A JUDGE has criticised a settlement agreement between the Serious Fraud Office (SFO) and defence giant BAE Systems and fined the company £500,000.

The penalty was given to the firm for failing to keep proper records of payments to an adviser in Tanzania and followed a controversial plea bargain at the end of six years of investigations by the SFO.

It was announced in February that a deal had been struck between prosecutors and the company, provoking anger by those who wanted it held to account in court over bribery allegations.

Under the deal, BAE was to pay $400 million to the US Department of Justice and plead guilty to one charge of conspiring to make false statements to the US government relating to its operations and business dealings in the Czech Republic, Hungary and Saudi Arabia.

It would also pay 30m in the UK for failing to keep "reasonably accurate" accounting records over activities in Tanzania - the SFO's largest settlement with a UK company.

Southwark Crown Court yesterday heard that payments totalling about $12.4m (7.7m) were made to two companies controlled by Tanzania-based businessman Shailesh Vithlani between January 2000 and December 2005.

The court heard BAE believed Mr Vithlani was probably given the money for helping it to win a $40m (25.8m) contract to provide a radar system for Dar-es-Salaam international airport in Tanzania.

BAE pleaded guilty to one count of breaching its duty to keep accounting records, contrary to section 221 of the Companies Act 1985.

Judge Mr Justice Bean criticised the settlement agreement, saying it was "loosely and perhaps hastily drafted". He highlighted paragraph eight, whereby the SFO agreed on "no further investigation or prosecutions of any member of the BAE Systems Group for any conduct preceding 5 February 2010".

The judge said: "It is relatively common for a prosecuting authority to agree not to prosecute a defendant in respect of specified crimes which are admitted and listed in the agreement.

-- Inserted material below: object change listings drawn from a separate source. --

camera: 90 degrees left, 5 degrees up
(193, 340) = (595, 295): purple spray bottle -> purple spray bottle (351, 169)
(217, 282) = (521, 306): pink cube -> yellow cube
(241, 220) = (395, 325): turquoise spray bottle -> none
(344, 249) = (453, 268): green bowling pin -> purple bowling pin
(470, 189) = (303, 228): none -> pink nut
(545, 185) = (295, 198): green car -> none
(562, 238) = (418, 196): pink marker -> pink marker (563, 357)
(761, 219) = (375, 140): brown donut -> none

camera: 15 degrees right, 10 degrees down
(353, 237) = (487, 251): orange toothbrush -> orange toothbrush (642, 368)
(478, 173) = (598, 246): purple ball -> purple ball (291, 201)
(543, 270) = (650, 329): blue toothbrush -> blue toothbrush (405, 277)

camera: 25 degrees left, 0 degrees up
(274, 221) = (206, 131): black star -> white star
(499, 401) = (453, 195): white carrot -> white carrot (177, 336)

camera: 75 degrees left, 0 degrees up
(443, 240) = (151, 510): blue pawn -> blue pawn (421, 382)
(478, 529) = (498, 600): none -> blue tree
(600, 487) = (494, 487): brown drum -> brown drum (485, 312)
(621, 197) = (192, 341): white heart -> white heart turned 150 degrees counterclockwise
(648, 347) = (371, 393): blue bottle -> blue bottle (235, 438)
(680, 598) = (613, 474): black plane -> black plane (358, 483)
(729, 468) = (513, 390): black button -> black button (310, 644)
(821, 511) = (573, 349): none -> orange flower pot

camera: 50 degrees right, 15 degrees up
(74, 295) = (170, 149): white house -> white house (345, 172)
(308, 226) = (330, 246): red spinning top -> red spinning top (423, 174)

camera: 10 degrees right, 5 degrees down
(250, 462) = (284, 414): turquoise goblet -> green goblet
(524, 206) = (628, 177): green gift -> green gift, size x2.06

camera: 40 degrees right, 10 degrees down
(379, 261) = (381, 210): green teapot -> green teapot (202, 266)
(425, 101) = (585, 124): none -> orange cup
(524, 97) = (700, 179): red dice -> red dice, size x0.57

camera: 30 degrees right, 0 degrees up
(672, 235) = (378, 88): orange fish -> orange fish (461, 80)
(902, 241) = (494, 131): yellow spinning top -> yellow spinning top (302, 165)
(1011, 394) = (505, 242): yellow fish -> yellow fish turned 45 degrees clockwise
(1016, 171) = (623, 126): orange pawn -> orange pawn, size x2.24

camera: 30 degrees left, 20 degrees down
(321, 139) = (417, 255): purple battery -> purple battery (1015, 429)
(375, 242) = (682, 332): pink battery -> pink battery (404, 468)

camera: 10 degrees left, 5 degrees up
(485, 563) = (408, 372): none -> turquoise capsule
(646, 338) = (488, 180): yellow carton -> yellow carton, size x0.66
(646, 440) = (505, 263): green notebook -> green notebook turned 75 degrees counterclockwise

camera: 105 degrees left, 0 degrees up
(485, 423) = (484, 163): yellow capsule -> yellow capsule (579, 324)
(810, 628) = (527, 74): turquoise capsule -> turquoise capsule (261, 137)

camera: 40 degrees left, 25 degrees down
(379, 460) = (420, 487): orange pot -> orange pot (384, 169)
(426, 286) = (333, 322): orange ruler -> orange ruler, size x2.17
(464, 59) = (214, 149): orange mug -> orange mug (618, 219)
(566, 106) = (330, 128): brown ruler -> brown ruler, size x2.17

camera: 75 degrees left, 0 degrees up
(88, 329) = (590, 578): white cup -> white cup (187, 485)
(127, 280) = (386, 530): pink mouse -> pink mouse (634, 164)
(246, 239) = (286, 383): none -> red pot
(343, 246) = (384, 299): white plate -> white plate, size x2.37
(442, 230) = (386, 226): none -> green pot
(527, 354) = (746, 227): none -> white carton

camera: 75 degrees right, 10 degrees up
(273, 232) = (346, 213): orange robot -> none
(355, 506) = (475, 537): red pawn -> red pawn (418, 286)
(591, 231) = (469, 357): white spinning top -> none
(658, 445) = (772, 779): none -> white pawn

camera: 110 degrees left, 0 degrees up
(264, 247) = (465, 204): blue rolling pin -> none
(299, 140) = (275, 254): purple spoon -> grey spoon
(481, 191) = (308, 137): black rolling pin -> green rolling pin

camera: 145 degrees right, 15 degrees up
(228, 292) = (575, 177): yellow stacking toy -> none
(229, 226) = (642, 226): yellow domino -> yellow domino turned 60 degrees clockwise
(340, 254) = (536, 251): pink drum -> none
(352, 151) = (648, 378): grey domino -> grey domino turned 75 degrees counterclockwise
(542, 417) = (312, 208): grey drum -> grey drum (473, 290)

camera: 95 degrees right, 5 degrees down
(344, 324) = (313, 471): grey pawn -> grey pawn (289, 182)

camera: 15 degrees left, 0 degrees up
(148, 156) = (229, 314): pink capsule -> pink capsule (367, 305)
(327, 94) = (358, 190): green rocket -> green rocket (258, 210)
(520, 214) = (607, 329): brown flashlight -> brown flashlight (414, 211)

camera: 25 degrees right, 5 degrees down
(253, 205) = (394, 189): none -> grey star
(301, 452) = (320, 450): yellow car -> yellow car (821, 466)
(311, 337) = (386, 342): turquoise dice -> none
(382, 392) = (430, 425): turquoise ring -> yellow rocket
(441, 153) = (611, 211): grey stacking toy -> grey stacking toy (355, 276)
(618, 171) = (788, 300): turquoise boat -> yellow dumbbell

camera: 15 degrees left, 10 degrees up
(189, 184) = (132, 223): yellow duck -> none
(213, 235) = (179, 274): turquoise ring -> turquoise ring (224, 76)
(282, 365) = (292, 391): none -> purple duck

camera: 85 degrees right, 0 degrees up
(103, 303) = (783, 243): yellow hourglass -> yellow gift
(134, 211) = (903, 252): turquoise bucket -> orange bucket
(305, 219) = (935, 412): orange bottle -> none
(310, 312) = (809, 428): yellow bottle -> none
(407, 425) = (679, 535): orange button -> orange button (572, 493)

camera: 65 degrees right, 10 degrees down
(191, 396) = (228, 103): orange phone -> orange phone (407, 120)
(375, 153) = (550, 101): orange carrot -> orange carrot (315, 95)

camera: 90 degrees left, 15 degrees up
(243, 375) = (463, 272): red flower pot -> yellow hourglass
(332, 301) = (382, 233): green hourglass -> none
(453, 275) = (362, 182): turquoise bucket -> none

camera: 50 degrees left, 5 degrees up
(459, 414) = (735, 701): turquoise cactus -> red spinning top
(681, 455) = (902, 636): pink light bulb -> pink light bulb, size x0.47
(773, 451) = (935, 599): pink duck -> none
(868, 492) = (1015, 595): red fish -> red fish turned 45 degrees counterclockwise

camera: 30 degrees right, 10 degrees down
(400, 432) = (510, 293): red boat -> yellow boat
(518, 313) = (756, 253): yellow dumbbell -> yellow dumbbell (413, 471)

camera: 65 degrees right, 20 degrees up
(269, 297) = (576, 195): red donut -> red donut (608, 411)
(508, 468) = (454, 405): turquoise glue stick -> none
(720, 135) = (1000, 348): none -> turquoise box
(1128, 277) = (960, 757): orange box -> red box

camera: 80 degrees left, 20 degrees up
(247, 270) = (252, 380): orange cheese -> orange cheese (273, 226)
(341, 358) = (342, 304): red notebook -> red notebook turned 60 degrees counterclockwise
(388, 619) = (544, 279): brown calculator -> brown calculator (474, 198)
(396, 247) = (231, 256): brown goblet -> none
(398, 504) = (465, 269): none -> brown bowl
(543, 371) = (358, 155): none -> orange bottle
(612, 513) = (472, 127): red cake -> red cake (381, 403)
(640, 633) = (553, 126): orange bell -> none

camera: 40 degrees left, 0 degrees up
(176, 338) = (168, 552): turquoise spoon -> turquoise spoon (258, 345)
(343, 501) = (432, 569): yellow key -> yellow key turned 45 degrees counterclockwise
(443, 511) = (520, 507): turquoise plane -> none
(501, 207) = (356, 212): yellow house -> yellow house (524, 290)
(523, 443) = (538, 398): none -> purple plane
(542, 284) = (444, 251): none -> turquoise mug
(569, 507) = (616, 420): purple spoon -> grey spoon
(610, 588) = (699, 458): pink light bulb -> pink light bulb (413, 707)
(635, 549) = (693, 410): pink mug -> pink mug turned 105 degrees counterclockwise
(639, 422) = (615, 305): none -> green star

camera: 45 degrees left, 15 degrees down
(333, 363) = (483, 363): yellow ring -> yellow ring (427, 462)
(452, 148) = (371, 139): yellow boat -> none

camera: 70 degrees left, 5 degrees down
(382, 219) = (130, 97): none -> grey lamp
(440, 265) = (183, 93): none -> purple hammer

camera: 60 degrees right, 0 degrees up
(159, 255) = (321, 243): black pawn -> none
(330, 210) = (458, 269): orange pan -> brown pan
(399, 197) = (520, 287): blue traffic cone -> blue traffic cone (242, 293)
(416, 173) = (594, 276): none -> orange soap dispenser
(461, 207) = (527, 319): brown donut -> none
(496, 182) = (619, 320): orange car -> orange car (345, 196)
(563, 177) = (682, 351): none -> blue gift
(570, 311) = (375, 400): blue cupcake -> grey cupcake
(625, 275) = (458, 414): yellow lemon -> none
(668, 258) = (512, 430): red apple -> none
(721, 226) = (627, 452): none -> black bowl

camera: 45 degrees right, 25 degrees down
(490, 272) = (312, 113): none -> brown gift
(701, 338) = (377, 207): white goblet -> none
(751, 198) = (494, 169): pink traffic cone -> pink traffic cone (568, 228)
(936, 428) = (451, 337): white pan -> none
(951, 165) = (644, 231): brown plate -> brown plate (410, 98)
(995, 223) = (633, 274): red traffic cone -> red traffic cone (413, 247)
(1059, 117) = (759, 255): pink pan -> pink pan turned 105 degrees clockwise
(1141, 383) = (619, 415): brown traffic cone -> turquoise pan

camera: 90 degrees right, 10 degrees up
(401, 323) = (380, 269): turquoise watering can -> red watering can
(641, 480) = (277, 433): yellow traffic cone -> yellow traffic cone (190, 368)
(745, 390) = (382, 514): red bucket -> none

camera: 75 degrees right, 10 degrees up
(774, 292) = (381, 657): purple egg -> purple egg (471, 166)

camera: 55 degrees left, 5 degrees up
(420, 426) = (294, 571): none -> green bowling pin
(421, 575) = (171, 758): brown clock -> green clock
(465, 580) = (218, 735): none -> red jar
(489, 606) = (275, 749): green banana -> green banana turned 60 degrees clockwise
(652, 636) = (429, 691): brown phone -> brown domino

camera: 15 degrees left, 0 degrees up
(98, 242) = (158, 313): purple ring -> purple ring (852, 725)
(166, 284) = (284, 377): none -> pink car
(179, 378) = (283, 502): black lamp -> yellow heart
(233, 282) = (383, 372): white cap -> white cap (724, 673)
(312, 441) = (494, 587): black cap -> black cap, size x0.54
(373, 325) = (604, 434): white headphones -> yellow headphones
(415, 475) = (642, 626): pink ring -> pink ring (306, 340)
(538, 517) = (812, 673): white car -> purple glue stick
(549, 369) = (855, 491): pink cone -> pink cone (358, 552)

This is done, for example, where the defendant is an informer who will give important evidence against co-defendants.

"But I am surprised to find a prosecutor granting a blanket indemnity for all offences committed in the past, whether disclosed or otherwise.

"The US Department of Justice did not do so in this case. It agreed not to prosecute further for past offences which had been disclosed to it."

The judge said he had no power to vary or set aside the agreement.

"Indeed, an attempt by the pressure group Campaign Against the Arms Trade to challenge it by way of judicial review, arguing that the SFO should have brought corruption charges, was rejected by Mr Justice Collins on 24 March, 2010.

"The judge held that it was not arguable that the decision to limit the charge to one under section 221 was unlawful."

He added: "I also cannot sentence for an offence which the prosecution has chosen not to charge. There is no charge of conspiracy to corrupt, nor of false accounting contrary to section 17 of the Theft Act 1968."

Mr Justice Bean pointed out that on the basis of the documents shown to him "it seems naive in the extreme to think that Mr Vithlani was simply a well-paid lobbyist".

He accepted that there was no evidence BAE was party to an agreement to corrupt.